Writing: When a transaction commits, TransactionIdSetTreeStatus() sets the status for the top-level XID and all its subtransaction XIDs atomically (from CLOG’s perspective). Subtransactions are set to COMMITTED, and the top-level transaction is set last. The order matters for crash safety – if the system crashes after setting subtransactions but before setting the parent, the parent defaults to IN_PROGRESS (initial zero state), and recovery treats everything as aborted.

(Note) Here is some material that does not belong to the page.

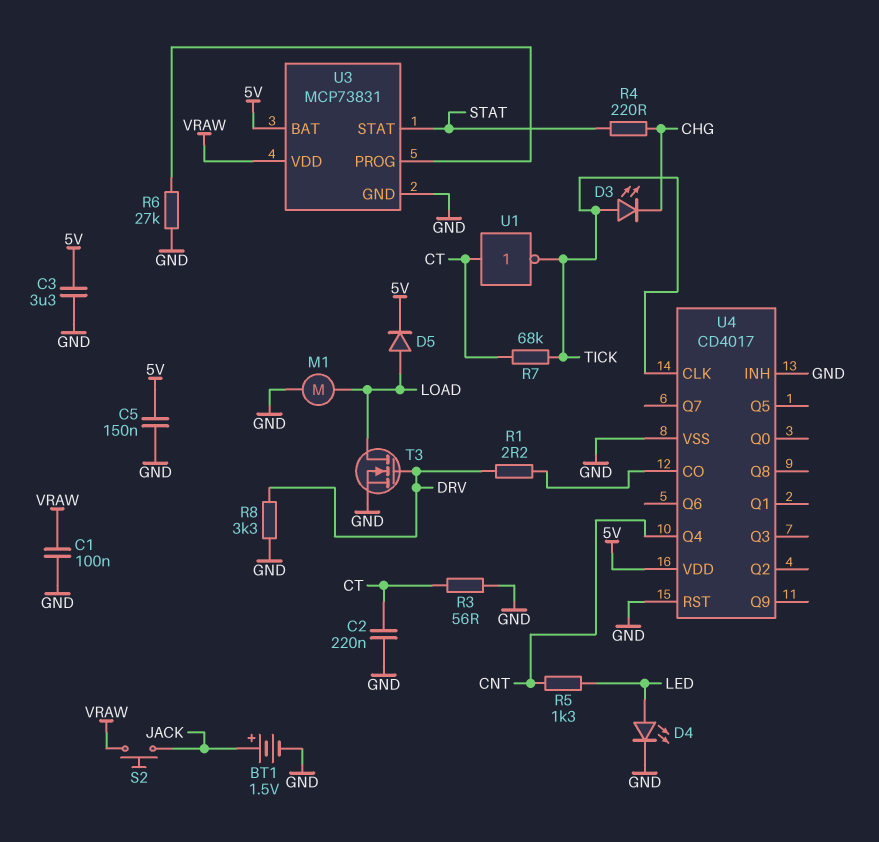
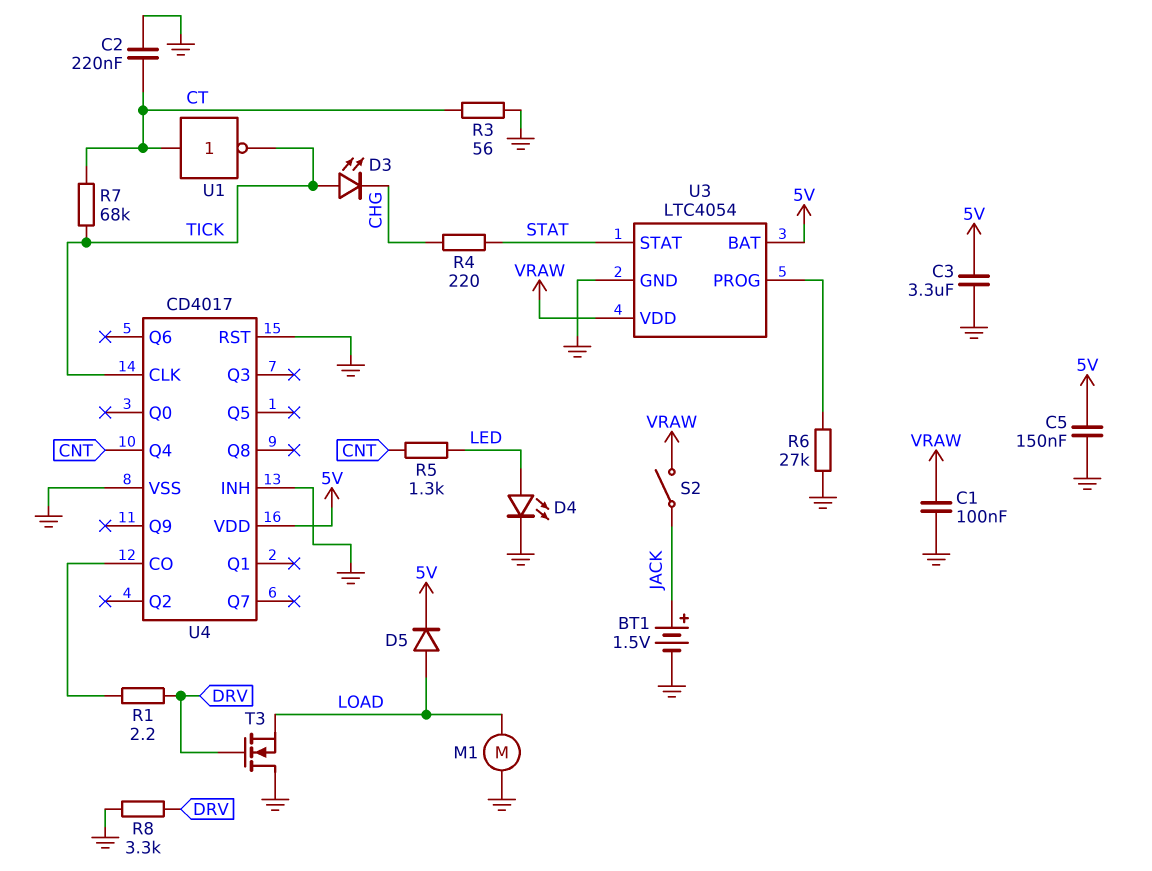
S2: button (JACK, VRAW) -> switch (JACK, VRAW)
T3: NMOS (G DRV, D LOAD, S GND) -> NMOS (G DRV, D GND, S LOAD)
U3: MCP73831 -> LTC4054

Reading: TransactionIdGetStatus() reads the 2-bit status for a given XID. This is called during visibility checks when hint bits are not yet set on the tuple.

Interaction with Hint Bits

The first time a visibility check encounters a tuple without hint bits, it calls TransactionIdDidCommit() which reads from CLOG. Once the status is known, hint bits are set on the tuple header, avoiding future CLOG lookups for that tuple:

flowchart TD
    VIS["Visibility check"] --> HINTS{"Hint bits set?"}
    HINTS -->|Yes| DONE["Use cached status"]
    HINTS -->|No| CLOG["TransactionIdGetStatus() from CLOG"]
    CLOG --> STATUS{"Status?"}
    STATUS -->|COMMITTED| SET_COMMITTED["Set HEAP_XMIN_COMMITTED"]
    STATUS -->|ABORTED| SET_ABORTED["Set HEAP_XMIN_INVALID"]
    STATUS -->|IN_PROGRESS| WAIT["Cannot set hints yet"]
    STATUS -->|SUB_COMMITTED| PARENT["Look up parent via pg_subtrans"]
    PARENT --> STATUS
    SET_COMMITTED --> DONE
    SET_ABORTED --> DONE

Subtransaction Log (pg_subtrans)

Purpose

The subtransaction log maps each subtransaction XID to its immediate parent XID. This allows PostgreSQL to walk up the parent chain to find the top-level transaction for any given XID.

void SubTransSetParent(TransactionId xid, TransactionId parent);
TransactionId SubTransGetParent(TransactionId xid);
TransactionId SubTransGetTopmostTransaction(TransactionId xid);

Physical Layout

Each entry is a 4-byte TransactionId (the parent XID). With 8 KB pages, each page holds 2048 entries. Files are stored in pg_subtrans/.

When It Is Used

Subtransaction parent lookups are needed when:

  1. A snapshot’s subxip[] array has overflowed (suboverflowed = true) and a visibility check encounters an XID not in the main xip[] array. The check must determine whether the XID is a subtransaction of a known in-progress transaction.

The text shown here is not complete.